In a recent post on his blog, designer Eugene Wei—the former head of product for Flipboard and before that for Hulu—argues that the time for Twitter to get rid of the restriction has long since passed. At this point, he says, the arbitrary length limit is holding the service back, and possibly driving more users to Facebook (FB) where they can post things that are as long as they want.
“Yes, a 140 character limit enforces some concision in writing, rewarding the witty among us, but it also alienates a lot of people who hate having to edit a thought multiple times just to fit in the arbitrary limit. Lots of those people abandoned Twitter and publish on Facebook instead.”
As Wei and others have pointed out, the 140-character limit isn’t even really a limit any more, since Twitter users have come up with all kinds of hacks to get around the barrier. Some do so by posting what are known as “tweetstorms,” a series of numbered tweets that are all connected—a format that Andreessen Horowitz founder Marc Andreessen has become known for.

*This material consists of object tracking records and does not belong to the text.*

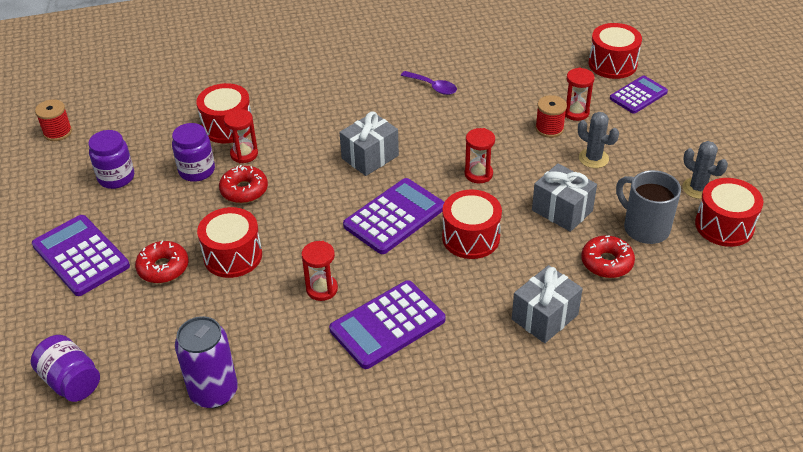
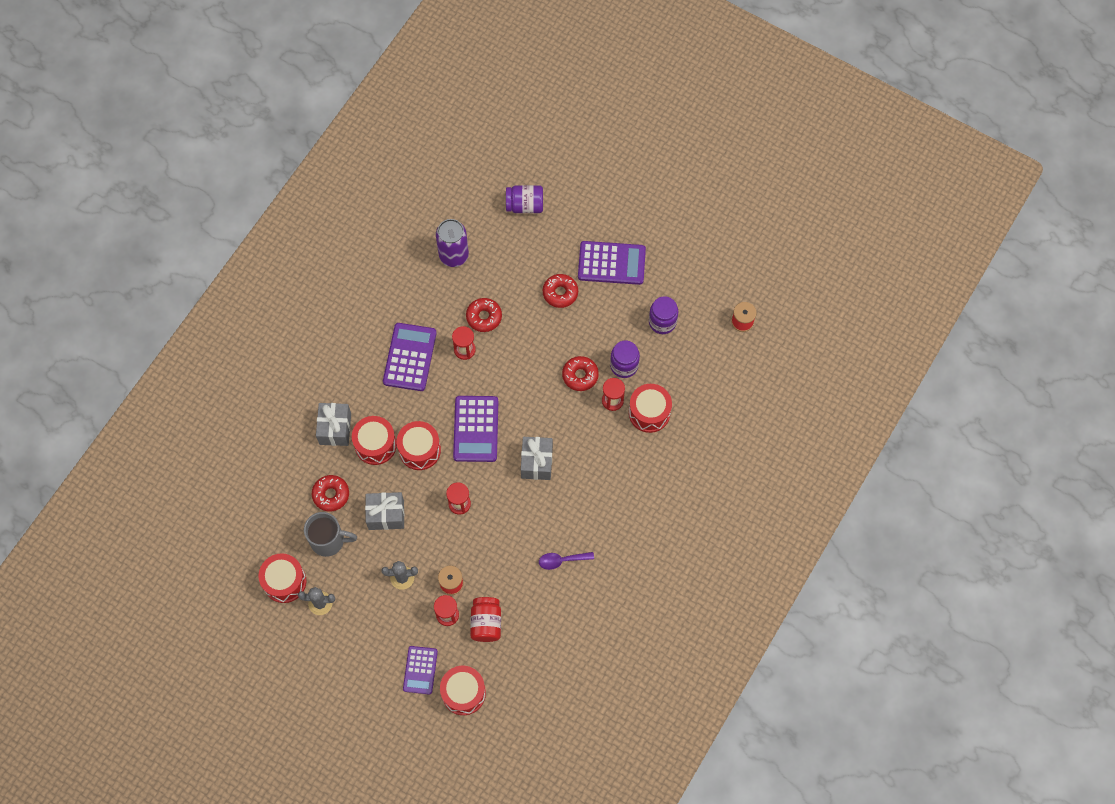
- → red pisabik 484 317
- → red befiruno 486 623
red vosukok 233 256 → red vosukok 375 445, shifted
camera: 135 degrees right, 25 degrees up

Others use screenshots of pages of text as a way of quoting from a blog post or news article.
Even Twitter itself has found ways of getting around its own arbitrary limit: In 2012, it launched what it called expanded tweets, which when clicked on display an excerpt of a news story or a photo or video. In 2013, it started expanding photos by default and auto-playing videos (something that has become an issue with disturbing imagery of breaking news events). And earlier this year, it got rid of the character limit for direct messages completely. Says Wei:
“Twitter, more than any other company, needs to stop listening to its earliest users and recognize that deep down, its core strength is not the 140 character limit per Tweet, nor is it the strict reverse chronological timeline, or many other things its earliest users treat as gospel… Twitter’s chief strength is that it’s an elegant public messaging protocol that allows anyone to write something quickly and easily, and for anyone in the world to see.”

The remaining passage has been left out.